Вяземский, Грибоедов и Пушкин знали ее уже в ее поздние годы. Вяземский только от стариков слышал о том, как мастерски Марья Ивановна в молодости исполняла роль фонвизинской Еремеевны{163} где-то на домашней сцене. Но князь Иван Михайлович Долгоруков, самый благодушный из русских поэтов{164} и самый романтический из русских губернаторов, был вхож в ее дом еще при Павле. Он в молодости страстно любил «театральную забаву», а у Марьи Ивановы часто устраивались домашние спектакли, и вообще в ее доме было весело; Долгоруков до старости с умилением вспоминал ту зиму – уже в начале царствования Александра, – когда он чаще всего выступал в спектаклях Марьи Ивановны, и те «веселости», которыми он наслаждался в ее приятном доме, ибо – «что более заслуживает места в воспоминаниях наших, как те часы, в которые мы предавались невинным забавам и одушевлялись одной чистой веселостью?» Он рассказывает в «Капище моего сердца»[165], как однажды в ту зиму играл он здесь роль первого любовника в комедии «Les châteaux en Espagne»[166]{165}, причем его партнершей была старшая дочь Марьи Ивановны; в этот вечер уже многие из зрителей знали, что он назначен губернатором во Владимир, он же этого еще не знал; а в его роли были такие два стиха, точно с умыслом рассчитанные на этот случай:
De quelqu’emploi brillant je puis me voir charger,
Et de nouveau peut-être il faudra voyager[167].

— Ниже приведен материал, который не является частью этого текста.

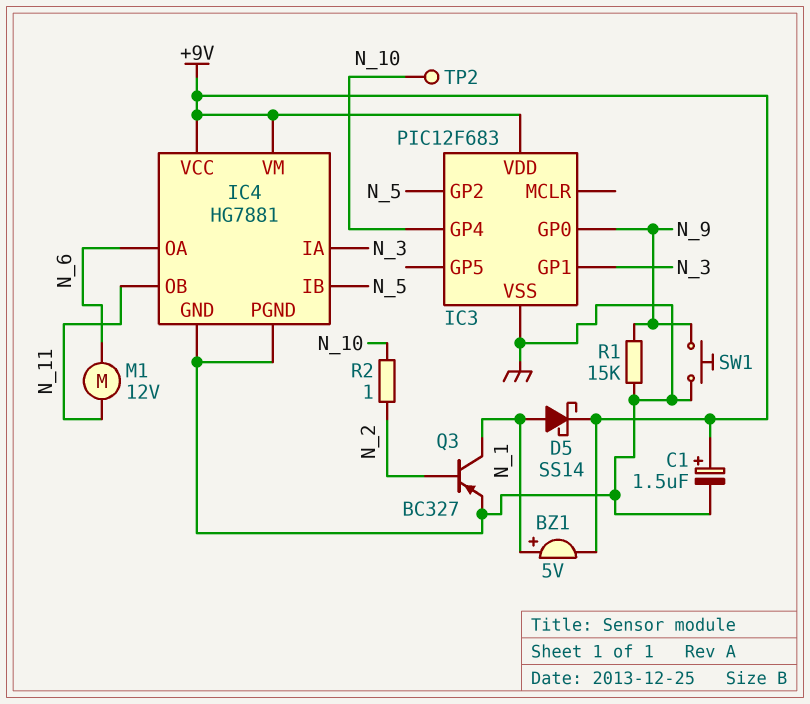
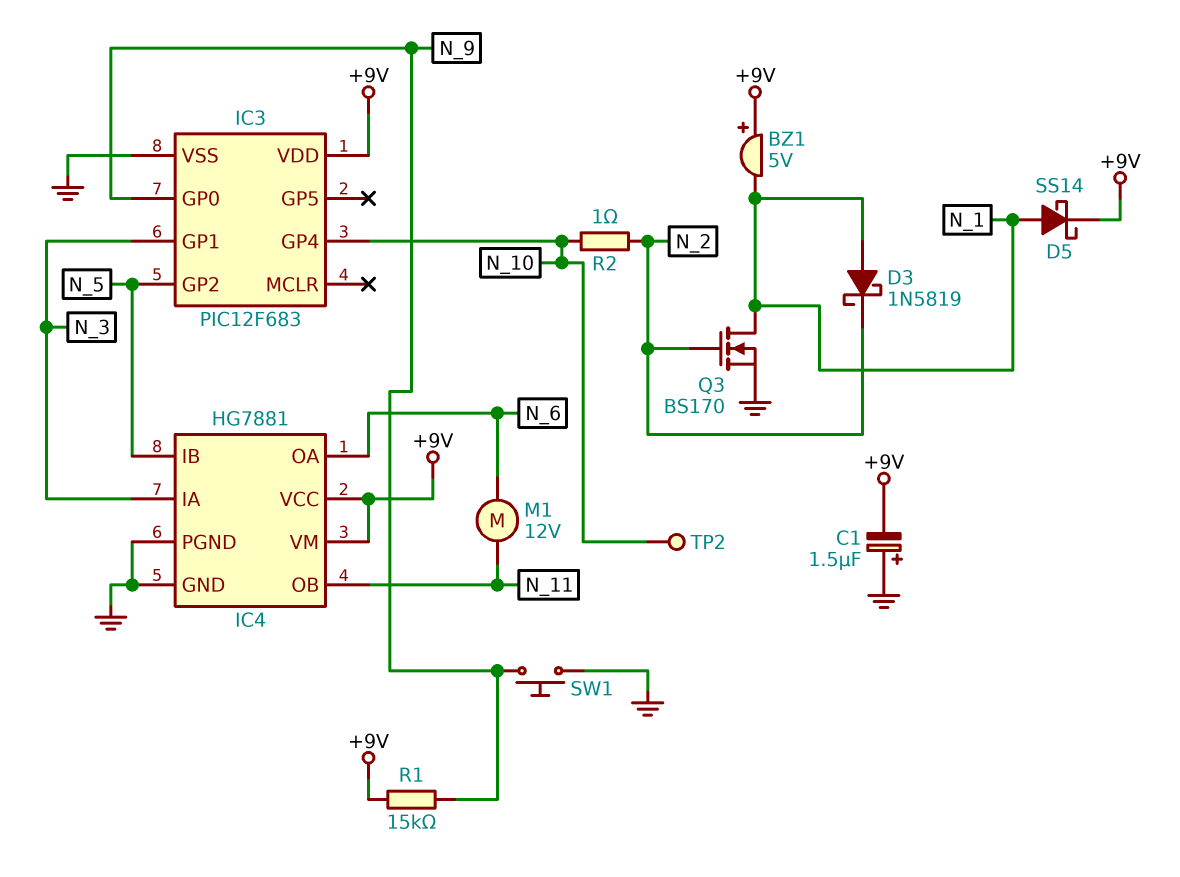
BZ1: buzzer 5V (plus N_1, minus +9V) -> buzzer 5V (plus +9V, minus N_1)
C1: 1.5uF (plus +9V, minus GND) -> 1.5uF (plus GND, minus +9V)
D3: none -> schottky 1N5819 (A N_1, K N_2)
Q3: PNP BC327 (B N_2, C N_1, E GND) -> NMOS BS170 (G N_2, D N_1, S GND)
R1: 15k (GND, N_9) -> 15k (+9V, N_9)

Едва он произнес эти стихи, зал огласился всеобщим рукоплесканием: совпадение было слишком забавно.
И дальше, по-видимому, легко и весело шла жизнь в доме Марьи Ивановны. Дом был огромный, семья большая, и верно много челяди. То было время, когда редко хворали, когда мало думали, но много и беззаботно веселились, когда размеры аппетита определялись шутливой поговоркой, что гусь – глупая птица: на двоих мало, а одному стыдно, когда званые обеды начинались в 3 часа, а балы – между 9 и 10, и только «львы» являлись в 11. Последние две зимы перед нашествием французов были в Москве, как известно, особенно веселы. Балы, вечера, званые обеды, гуляния и спектакли сменялись без передышки. Все дни недели были разобраны – четверги у гр. Льва Кирилловича Разумовского, пятницы – у Степана Степановича Апраксина, воскресения – у Архаровых, и т. д., иные дни были разобраны дважды, а в иных домах принимали каждый день, и часто молодой человек успевал в один вечер попасть на два бала. Балы и вечера у Марьи Ивановны были в числе самых веселых. Современник сообщает, что к ней можно было приезжать поздно, уже с другого бала, потому что у нее танцевали до рассвета; и нравились ее вечера еще щедростью освещения, тогда как в других домах с одного конца залы до другого нельзя было различить лиц. В эти зимы впервые явилась в Москве мазурка с пристукиванием шпорами, где кавалер становился на колени, обводил вокруг себя даму и целовал ее руку; танцевали экосез-кадриль, вальс и другие танцы, и бал оканчивался à la grecque[168] со множеством фигур, выдумываемых первою парою, и, наконец, беготней попарно по всем комнатам даже в девичью и спальни[169].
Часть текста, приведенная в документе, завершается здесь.